St. Juste had actually studied Physics at the University of the West Indies in Kingston, but his love of music took over after he and some friends started a sound system on campus. Their first radio appearance was on a Saturday night show called “Discomania.” Disc jockeys and other members of the entertainment industry expressed sadness at his passing.
St. Juste was seen as a mentor to many aspiring media stars. Popular radio disk jockey ZJ Sparks recalled the day St. Juste offered her a job:
Hours have passed and I am still in shock.
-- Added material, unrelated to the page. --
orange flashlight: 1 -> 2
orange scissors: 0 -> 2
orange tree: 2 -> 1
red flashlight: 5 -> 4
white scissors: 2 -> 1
I remember walking home when I got the call from you. That day changed the course of my life forever.
You were a great mentor. You encouraged me. You believed in me. You were a column.
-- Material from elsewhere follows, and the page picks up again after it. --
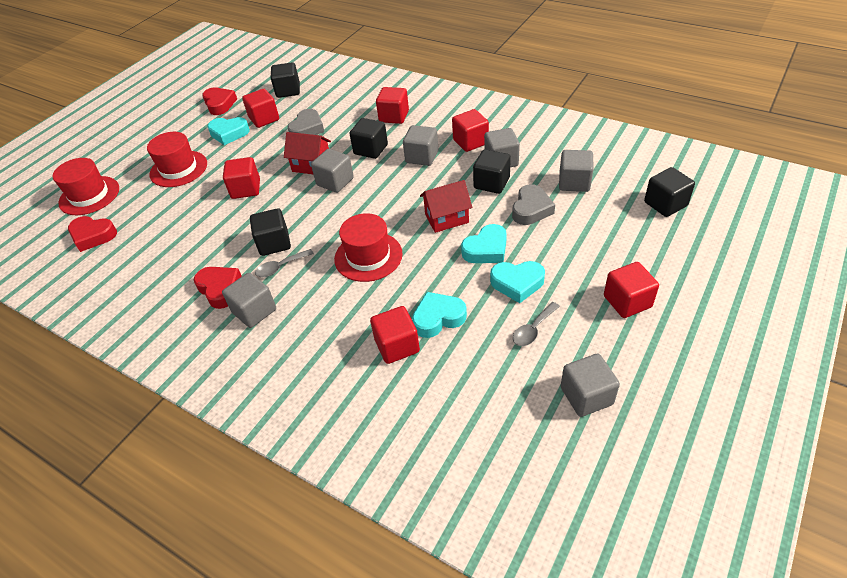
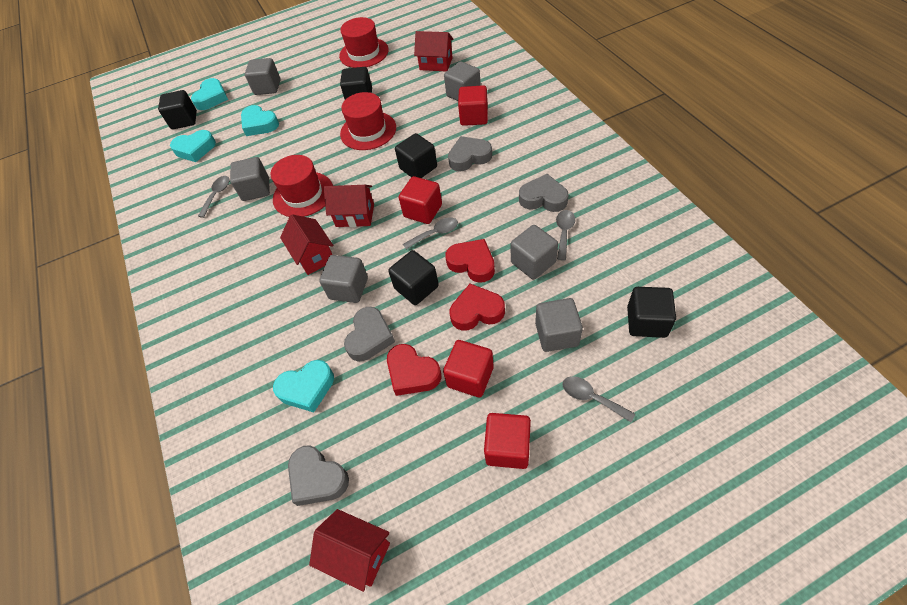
grey heart: 2 -> 4
grey spoon: 2 -> 4
red cube: 6 -> 4
red house: 2 -> 4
I have dried my tears and they have come back. pic.twitter.com/d6C3r8ADYD
— Zj Sparks 🇯🇲 🕉 九 (@Sparkiebaby) August 29, 2022
The general manager of Television Jamaica shared:
Today was a heavy day – Francois St Juste passes. 4 decades of his life to Jamaican media. He loved the craft, he enjoyed his task & was FUN to be around. He touched the lives of so many. Listen to the careers started and the skills enhanced because of him. RIP Francois. RIP
— GM TVJ & Radio (@TVJGM) August 30, 2022
Information Minister Robert Morgan, a former journalist himself, commented in an interview with the Jamaica Observer:
One of the things that is so wonderful about François is the amount of people, young people, that he believed in, and you see it all over, people who have gone through his tutelage, who he has worked with, and many of them have gone on from strength to strength.
Minister Morgan also tweeted a delightful photo of St. Juste in the studio:
When I was going the primary school, I looked forward to that 7:15 gooood morning Jamaica.
It was my first introduction to Francois St Juste
Then I met the man while working at RJR.
The biggest personality on radio and a most engaging gentleman.
SIP my friend. pic.twitter.com/sXLk5V0hlD
— Robert Nesta Morgan (@NestaJA) August 29, 2022
In a 2020 interview, St. Juste shared his thoughts on the place of radio in today’s digital media world:
Radio is still here, because it has a purpose and it will continue to serve that purpose. However, it’s a fact — times are changing […] The way people consume is in fact changing […] We have to figure out how radio manipulates itself and evolves in the changing times that we have to deal with.
A powerhouse in Jamaican radio, St. Juste’s legacy is robust and will likely carry the ever-popular medium into the future. Meanwhile, his cheerful energy and sheer zest for living will be deeply missed.